Santa Teresa de Ávila, alma profunda e conhecedora dos mistérios do coração, ensinava com voz doce e firme: “Não há estado de oração tão sublime que não exija, muitas vezes, o retorno ao princípio.” Essa verdade, sussurrada pelas chamas de uma das mais puras místicas, desfaz a ilusão que habita tantos corações — a ilusão de que o avanço no caminho espiritual extingue as fraquezas humanas. Ao contrário, Santa Teresa revela que, mesmo o mais elevado voo da alma precisa pousar, vez após vez, na terra humilde do autoconhecimento e da verdadeira humildade. Não há espírito tão altivo que não precise, por vezes, voltar a ser criança — a mamar como um bebê na fonte da graça — reconhecendo a própria fragilidade, a dependência absoluta do amor divino, e acolhendo, com mansidão, a própria indigência. Nesse contexto de luta e renúncia, Santo Agostinho ergue sua visão, entrelaçando o visível e o invisível, a terra e o espírito, para ele, a realidade do homem é o entrelaçar de duas cidades — a Cidade de Deus e a Cidade dos homens — não apenas lugares, mas símbolos vivos da guerra que se trava dentro de cada coração. Essa dicotomia, tanto palpável quanto interior, advém do pensamento de Platão, que, em sua República, descreve a cidade governada pela justiça, onde a alma encontra seu equilíbrio entre razão e desejo; e dos postulados de Plotino, nas Enéadas, ao falar da cidade cósmica perfeita, aquela que brilha além do mundo, onde toda alma deseja repousar.

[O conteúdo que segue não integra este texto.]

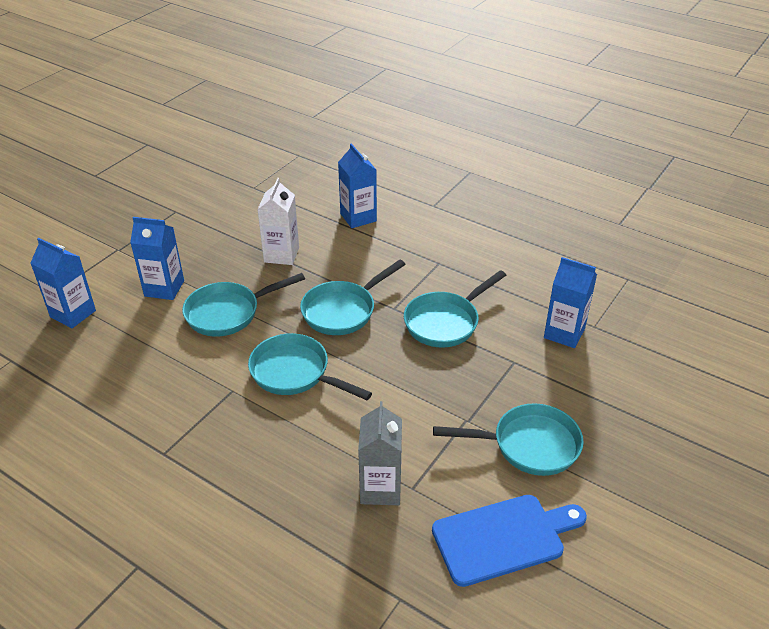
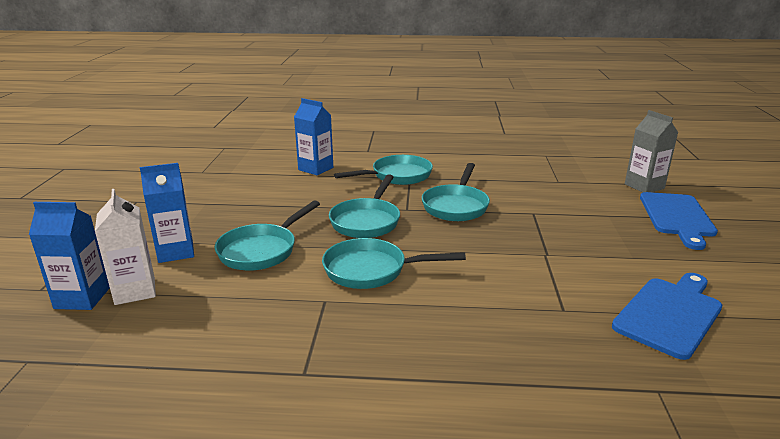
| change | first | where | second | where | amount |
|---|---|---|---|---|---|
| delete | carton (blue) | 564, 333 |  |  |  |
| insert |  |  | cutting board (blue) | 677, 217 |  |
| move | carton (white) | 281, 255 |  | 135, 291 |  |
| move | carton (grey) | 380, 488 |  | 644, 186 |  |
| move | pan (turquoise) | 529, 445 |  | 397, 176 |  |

Assim, se tais verdades ditas pelo santos e filósofos antigos citados acima ressoam nas alturas do espírito, não é menos verdade que se encarnam, com igual força, na carne frágil dos nossos dias, onde cada alma é chamada a viver, na concretude do tempo, o drama silencioso entre luz e trevas encarnado na metáfora dessas cidades.   No entanto, quatro séculos e meio depois do raciocínio da santa sobre essa luta na alma do homem, esse ensinamento permanece atual, pois um dos equívocos mais recorrentes entre nós, católicos — especialmente entre aqueles que acabaram de experimentar o impacto transformador do primeiro toque do Espírito Santo — é acreditar que, a partir desse encontro, não mais enfrentarão dúvidas, quedas, pecados ofensivos ou vergonhosos. Tal engano é semelhante ao de São Pedro, que, no mesmo dia em que foi consagrado o primeiro Bispo da Igreja, negou três vezes o próprio Cristo — Simão, Satanás vos pediu para vos cirandar como trigo, mas eu roguei por ti, (…) e tu, quando te converteres, confirma teus irmãos. Na realidade, momentos como esse de fragilidade e luta interior fazem parte inevitável do caminho rumo à santidade de absolutamente qualquer católico, retornando frequentemente como provas que interpelam o coração de todo fiel. Nesses períodos, o coração humano se assemelha a uma cidade devastada — como Sião na leitura de Sofonias, coberta por poeira e silêncios —, pois são ocasiões em que os desejos se desordenam, a alma se agita e tudo parece resistir ao consolo. Contudo, é precisamente nesse terreno árido do espírito que se revela uma verdade fundamental: os desejos humanos — tão persistentes e profundos — não são meros caprichos passageiros, mas indícios de um amor originário, marcas de um paraíso perdido para o qual fomos criados. Apesar de muitas vezes esses desejos serem confundidos e satisfeitos por coisas finitas, como que numa tentativa infeliz de preencher o abismo infinito da alma com realidades que, por sua natureza, não podem saciá-la. Mas quando há vitória do discernimento para o que realmente se deseja: o Deus infinito, será nesse chão seco da alma, que se levanta, que ressoa, com força renovada, a promessa que jamais deve ser esquecida: “O Senhor, teu Deus, está no meio de ti, poderoso para salvar” (Sofonias 3); essa certeza, por vezes redescoberta na oração silenciosa ou na lectio divina — que me levou a estas palavras desse texto —, ecoa como luz no meio da escuridão e sustenta a alma no combate cotidiano.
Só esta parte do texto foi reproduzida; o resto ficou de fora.